As well, there is limited SEM functionality regarding this in SAS (and pretty much all other statistical software).  As far as I know, the only way to do it in SAS to derive poly/tetrachoric correlations out of proc corr, and then use the correlation matrix as input in proc factor.  This will allow you to do exploratory factor analysis, although because the input is a correlation matrix, rather than the actual observations, you cannot derive factor scores. 

 

I believe the same approach can be used in proc calis with lineqs, but I have not tried it myself.  Then, you could confirm your factor structure(s) and also enter endogenous and exogenous variables as you please.  However and again, that is exactly where the interpretation challenge comes in.  Even if you had acceptable fit features on your confirmatory factors, what do the factors mean, and are you confident enough in that meaning that it is justifiable to use it as either a predictor or outcome? 

 

While I understand some people's disdain for using Likert style items as continuous variables, I would argue CFA and SEM are one specific case where the benefits of treating them as continuous greatly and undeniably outweigh the limitations. 

David17
Fluorite | Level 6

Thanks for your help.  I'm a little confused, because you say on the one hand that a polychoric transformation would confuse the interpretation, but on the other hand that treating a Likert scale as a continuous variable in EFA/CFA/SEM is useful.  There is a SAS procedure which does polychoric transformations of the answers simply, in addition to providing the polychoric correlation matrix:

proc prinqual data=op out=op_prinqual3 plot=all

maxiter = 100 standard scores n=3 replace;

transform monotone (Dis1-Dis2 Know1-Know4 Yrs4gp OpFreq Stigma1-Stigma8);

* Maxiter: maximum iternations (default=30);

* standard: Standardize output to Variance = 1 N=3 means make 3 axes;

* replace: Replace original values;

* scores: outputs principal component scores;

* Transform monotone for ordinal data;  * Transform opscore for nominal data;

run;

So this transforms the Likert answers from the flat 1, 2, 3, 4, 5 to 1.12, 2.28, 2.78, 4.51, 4.94 for example, with different numbers for each question.  It's not the correlation matrix, which is also produced.  Then, I would input the transformed values into the EFA - something along the lines of this:

proc factor data=op_p3 method=ml rotate=promax corr msa scree residuals preplot plot;

     var DisT1-DisT2 KnowT1-KnowT4 Yrs4gpT OpFreqT StigmaT1-StigmaT8;

     * DisT etc. are the new variables and answers from the polychoric transformation;

run;

From here, assuming they're interretable and grouping as expected, the resultant factors would be used in a General Linear Model analysis.

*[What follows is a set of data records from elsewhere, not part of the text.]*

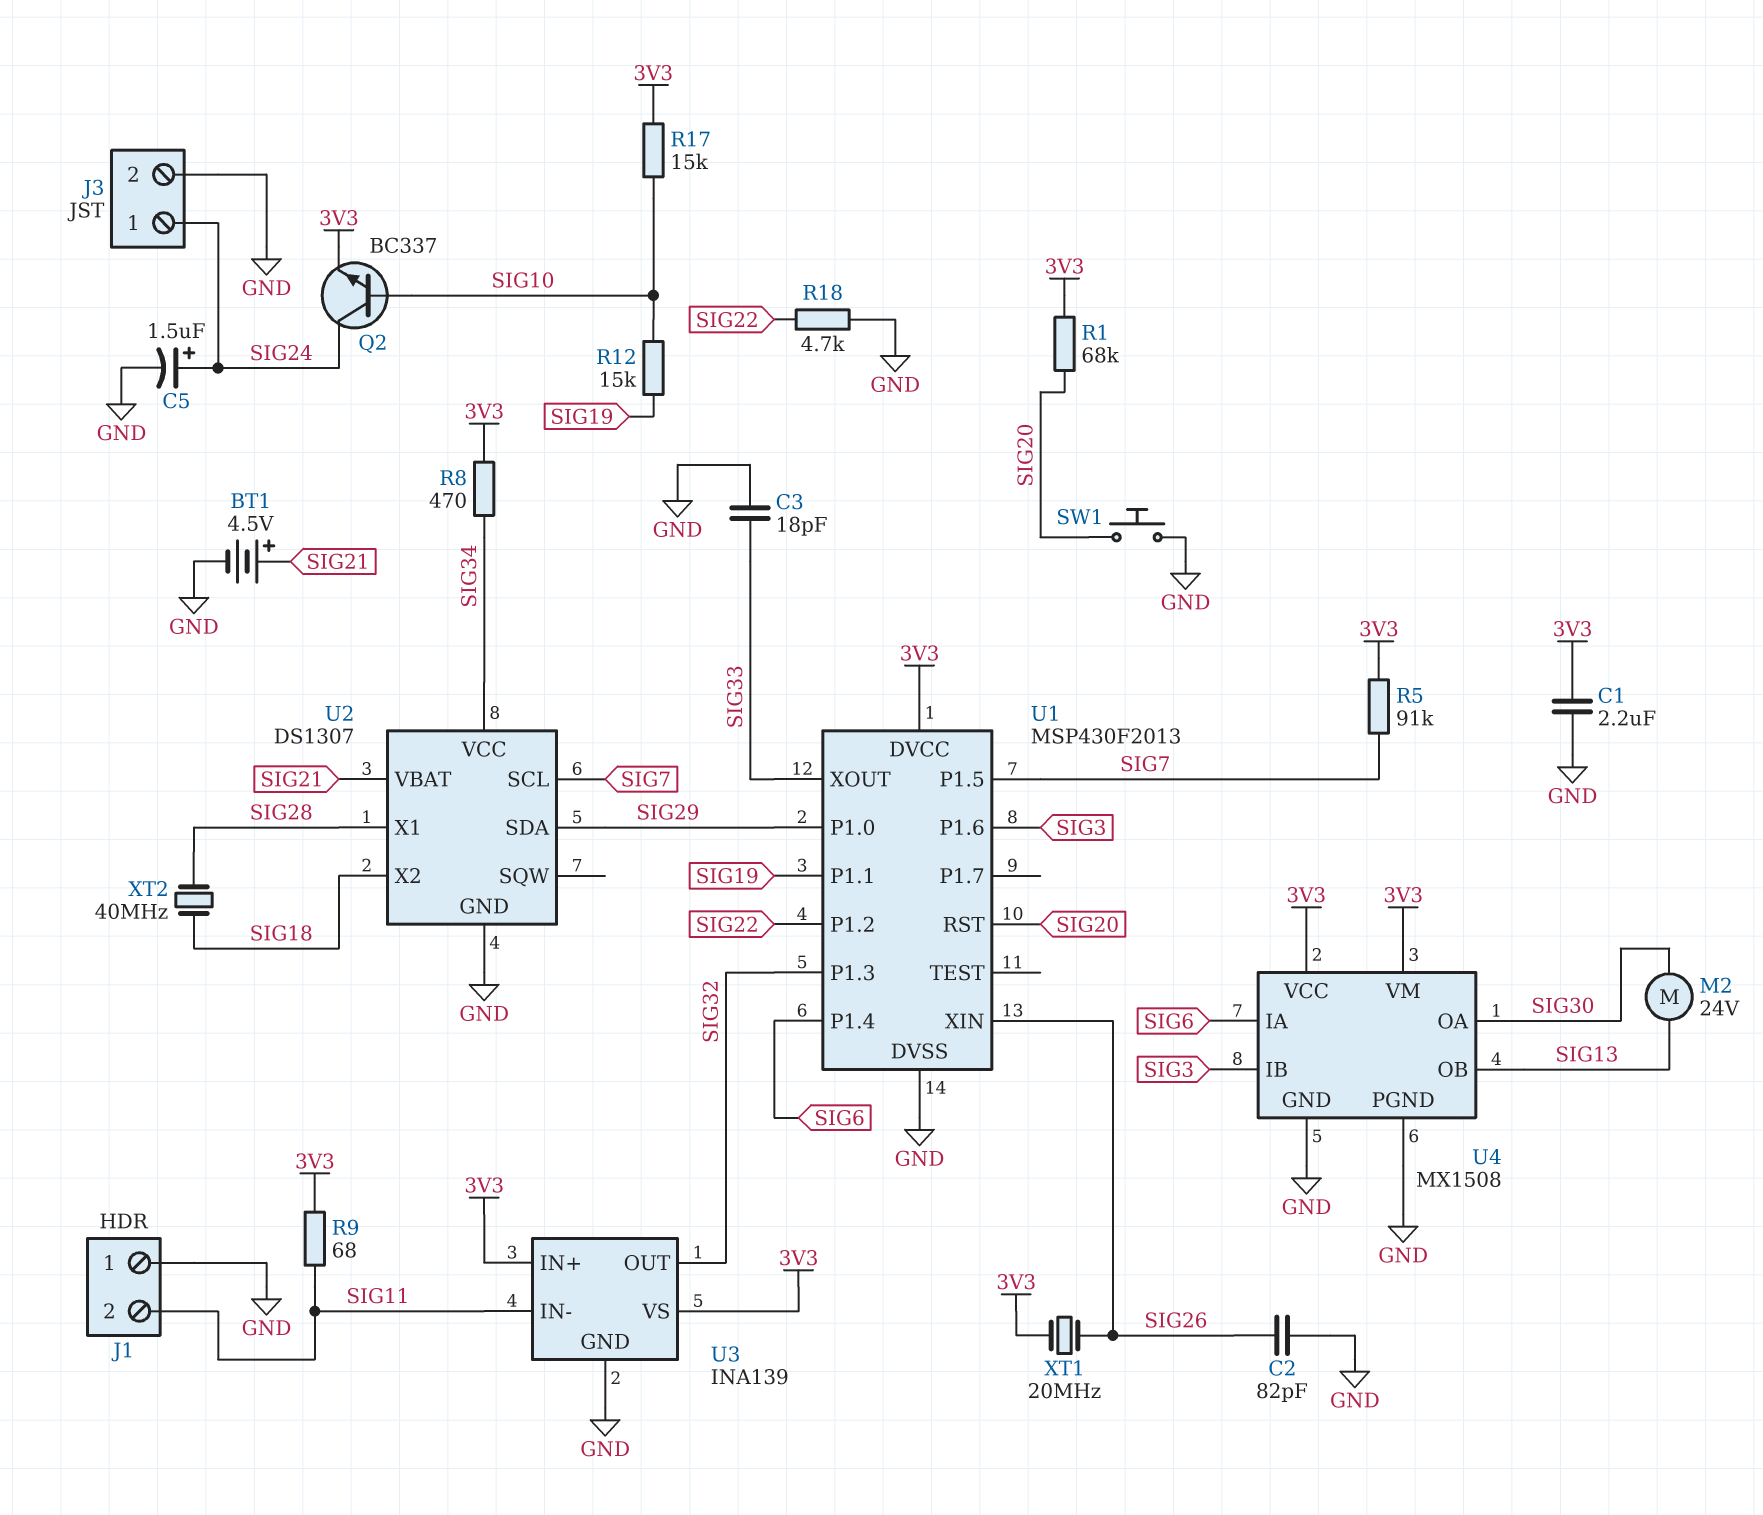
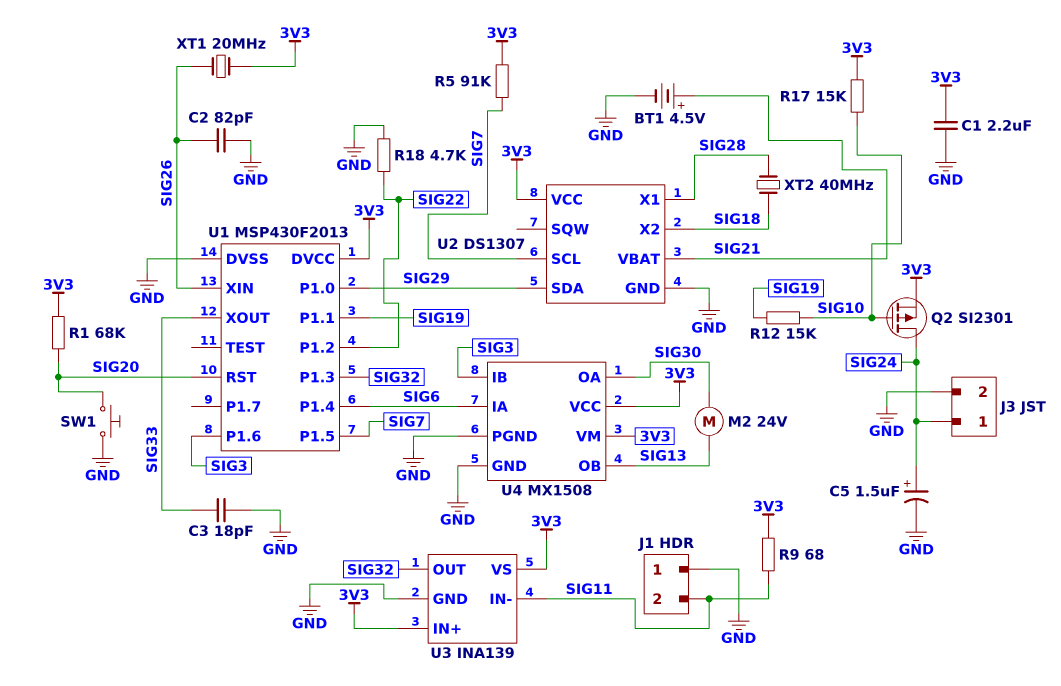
Q2: NPN BC337 (B SIG10, C SIG24, E 3V3) -> PMOS SI2301 (G SIG10, D SIG24, S 3V3)
R8: 470 (3V3, SIG34) -> none
U2 pin VCC: SIG34 -> 3V3

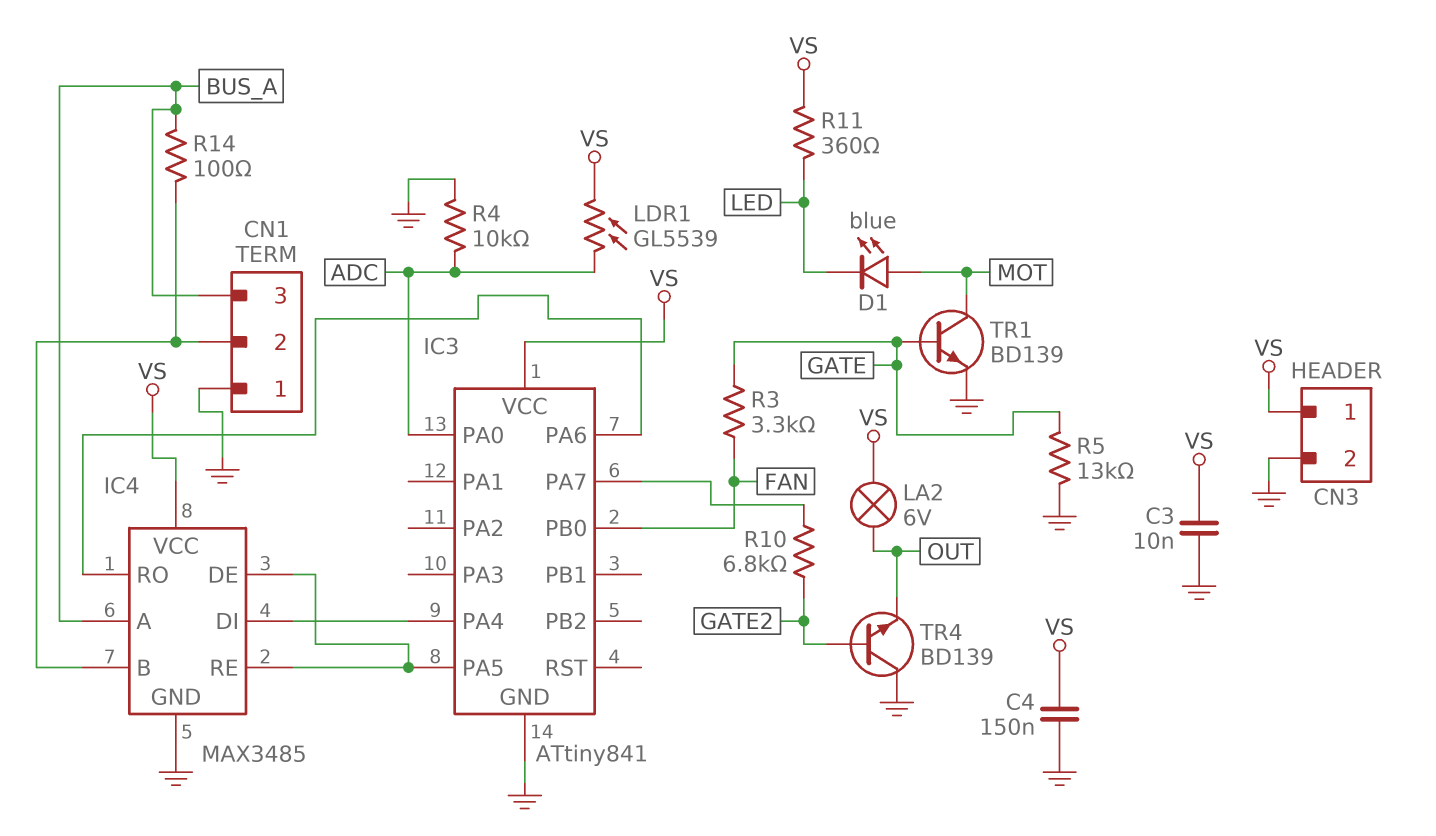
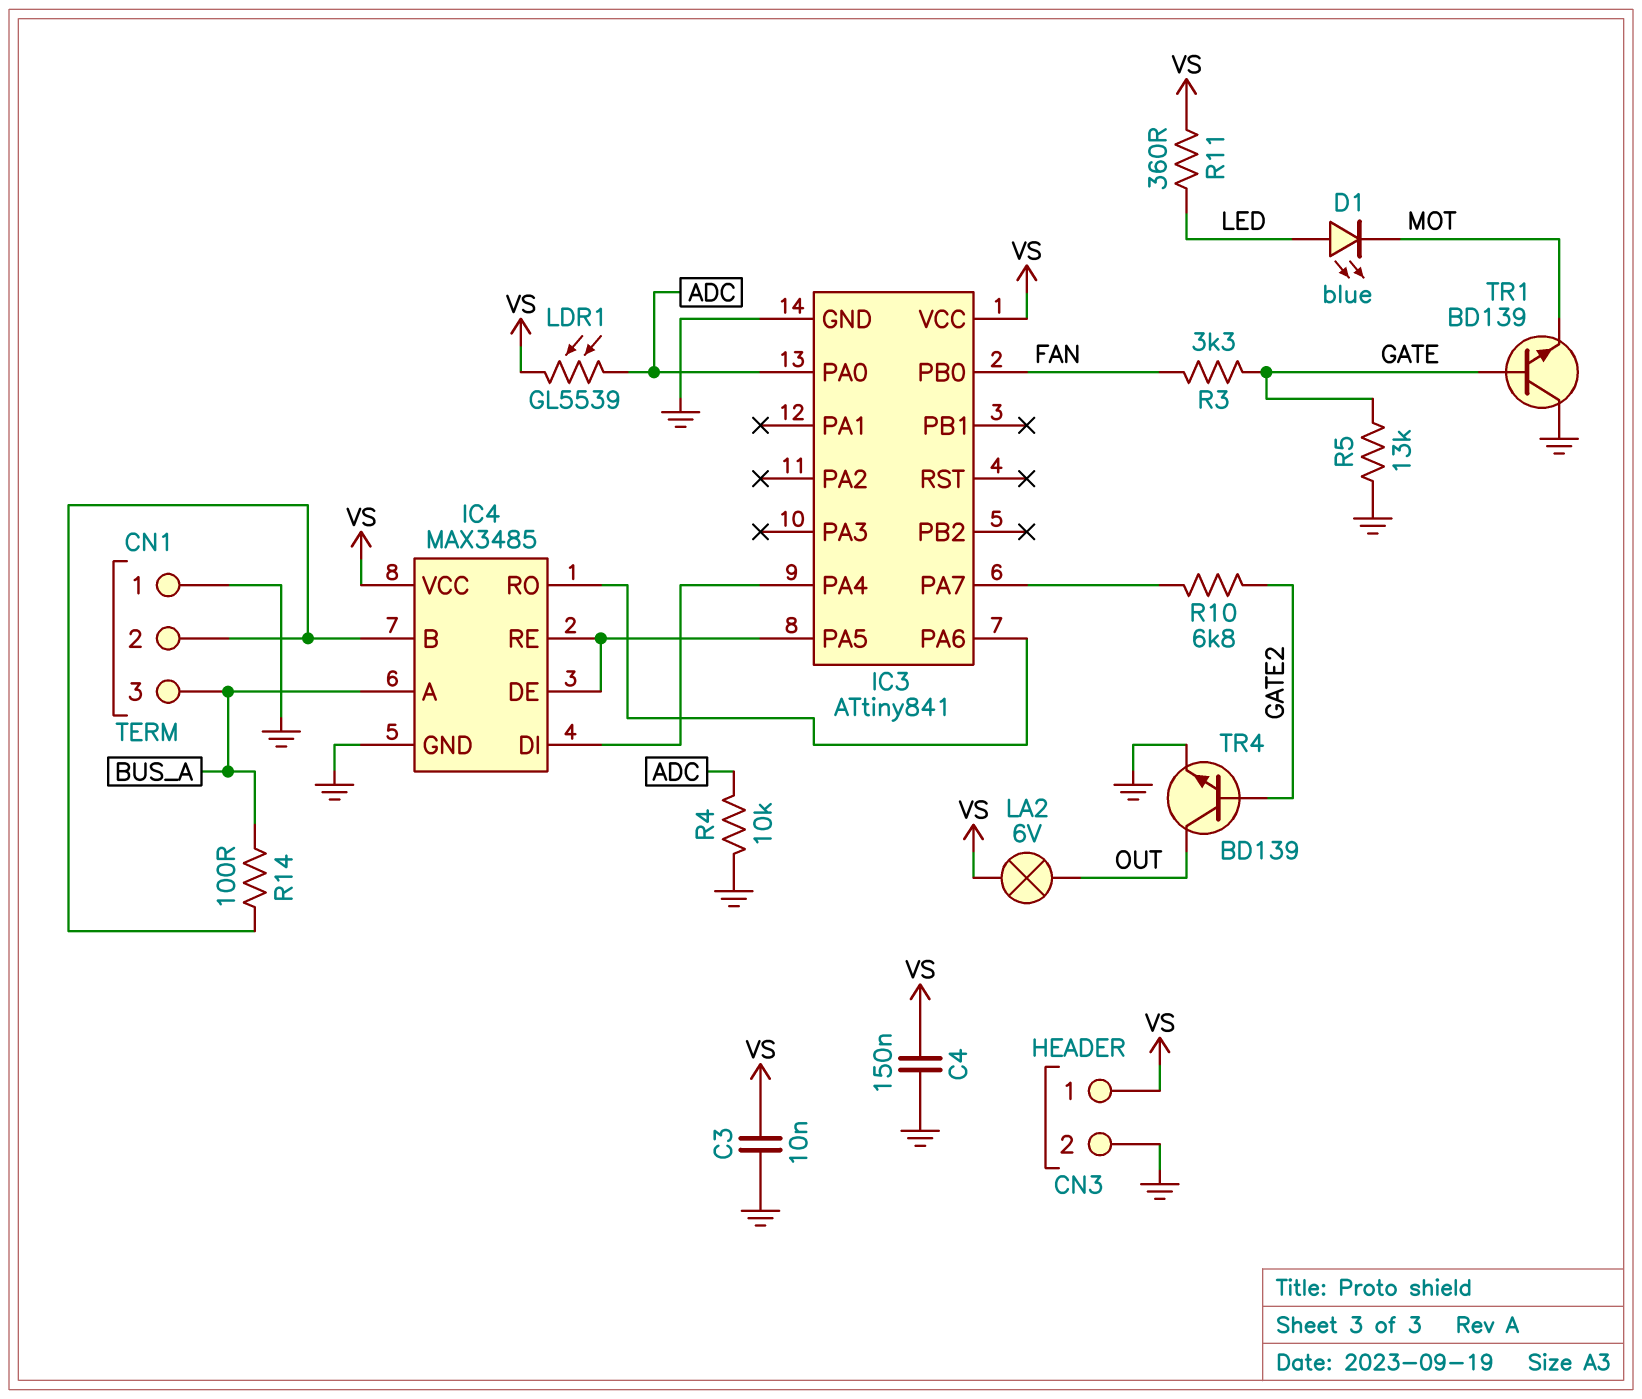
D1: LED blue (A MOT, K LED) -> LED blue (A LED, K MOT)
TR1: NPN BD139 (B GATE, C MOT, E GND) -> NPN BD139 (B GATE, C GND, E MOT)
TR4: NPN BD139 (B GATE2, C GND, E OUT) -> NPN BD139 (B GATE2, C OUT, E GND)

This still allows factor scores to be produced, and I don't think it messes up interpretation at all.  Obviously, interpretation is everything for us.  Do you think this resolve the interpretation (and other) issues?

awesome_opossum
Obsidian | Level 7

Indeed, I could see that working. 

 

Keep in mind you need the priors=smc option in proc factor to make it a factor analysis; otherwise the default is principal component.